According to a new research report from the analyst firm Berg Insight, the market for lone worker protection solutions and services in Europe and North America is forecasted to grow from € 121 million in 2016 at a compound annual growth rate (CAGR) of 17 percent to reach about € 260 million in 2021.
Market drivers include occupational safety regulations, increasing employee insurance costs and higher awareness of risks that lone workers can face. A growing number of countries are adopting regulations that specifically address the safety of lone workers. Notable examples include the UK, Canada, France, Germany and most recently the US. The penetration of lone worker protection services based on monitored lone worker devices and smartphone apps remains very low in Europe and North America – an estimated 2 percent at the end of 2016. Even in leading markets like the UK, the penetration of monitored services has only reached about 5 percent of the total workforce of lone workers.
A group of specialist companies offering lone worker protection services have emerged on the core markets of the UK and Canada. In the UK, major integrated providers with in-house alarm receiving centre operations include Send For Help Group, which trades under its subsidiaries SkyGuard and Guardian24, as well as the Kings III subsidiary SoloProtect. Additional companies with notable market shares in the UK include Rocksure Systems, Reliance Protect and Safe Apps. Leading specialist lone worker service providers in Canada are for example Tsunami Solutions and Blackline Safety.
Lone workers rely primarily on dedicated GPS location devices featuring alarm buttons or smartphone apps to send alarms. “The app segment grew rapidly in 2016, and is currently growing faster than the device segment”, said Fredrik Stålbrand, IoT Analyst, Berg Insight.

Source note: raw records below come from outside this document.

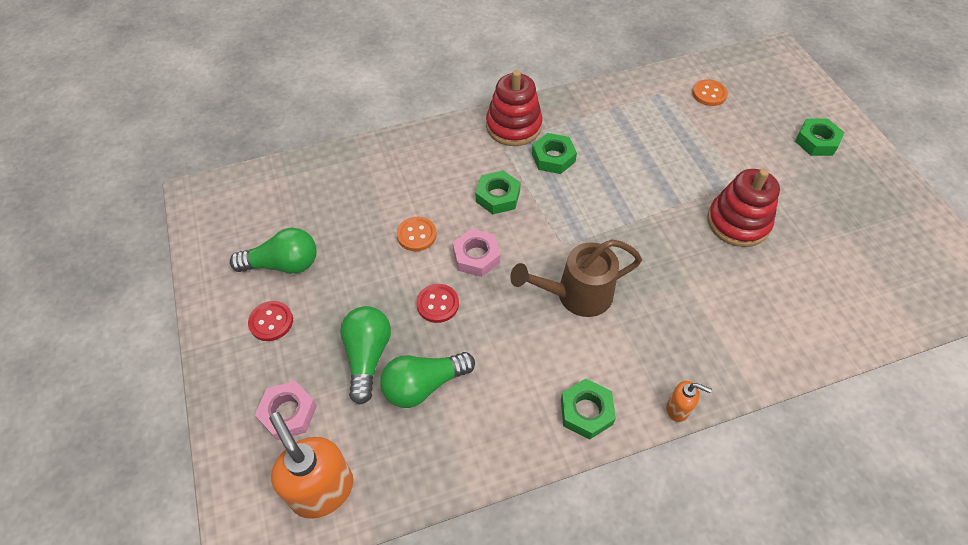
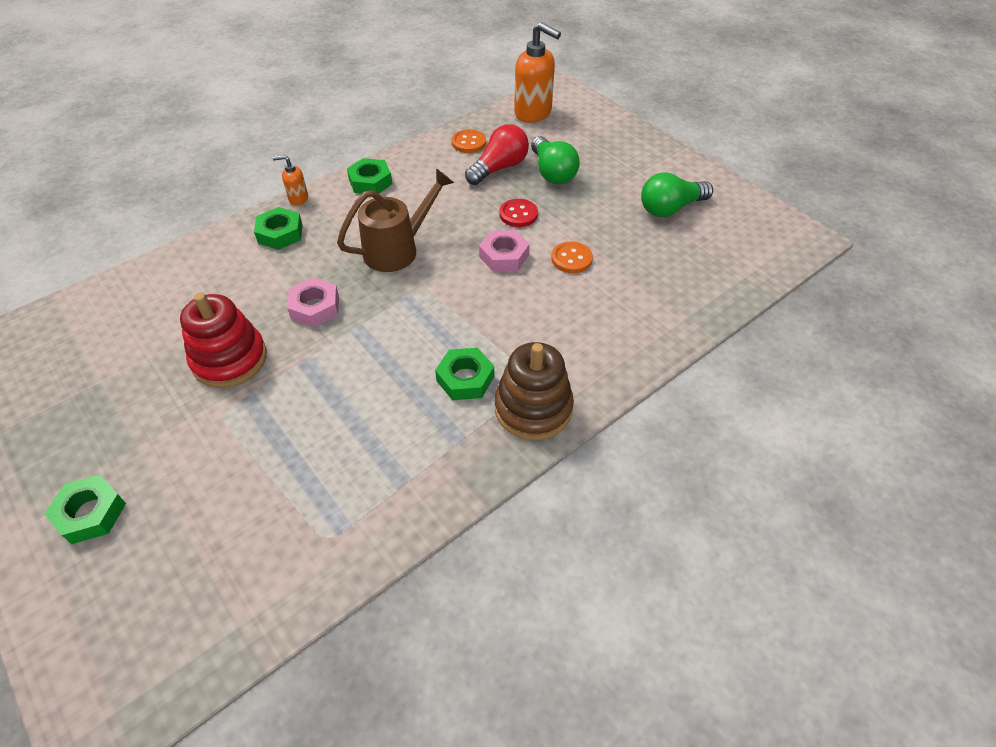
camera: 160 degrees right, 5 degrees down
(271, 322) = (642, 173): red button -> none
(288, 413) = (584, 135): pink nut -> pink nut (315, 307)
(423, 385) = (499, 168): green light bulb -> red light bulb
(497, 196) = (510, 315): green nut -> green nut (280, 233)
(513, 126) = (533, 408): red stacking toy -> brown stacking toy
(709, 94) = (252, 560): orange button -> orange button (468, 143)

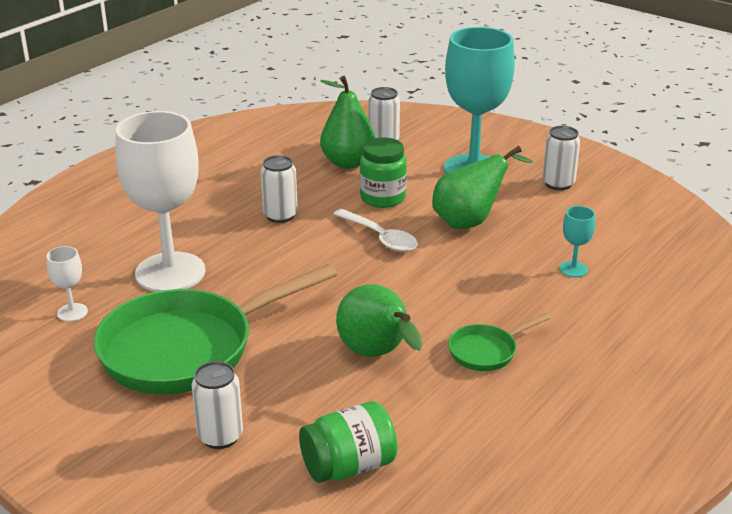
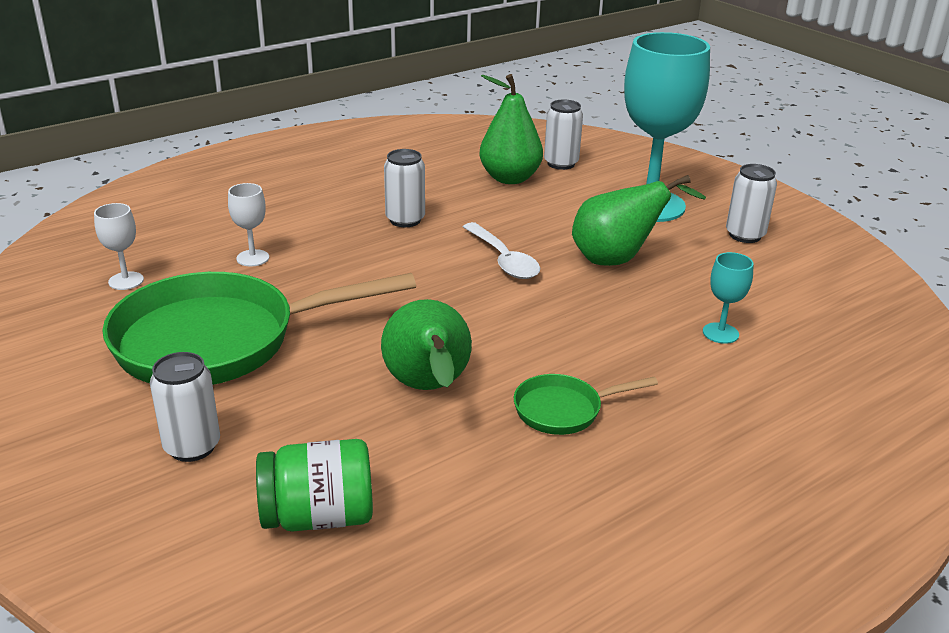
camera: 15 degrees right, 0 degrees up
(170, 272) = (252, 258): white goblet -> white goblet, size x0.41
(382, 198) = (529, 219): green jar -> none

He mentions that enforcement of legislation in Western Europe and pockets of North America is expanding, resulting in many greenfield customers adopting lone worker safety solutions, especially within the private sector.
Mr. Stålbrand concluded:
“Dedicated devices and smartphone apps are likely to coexist on the market for lone worker protection services due to the broad spectrum of risks across different jobs involving working alone.”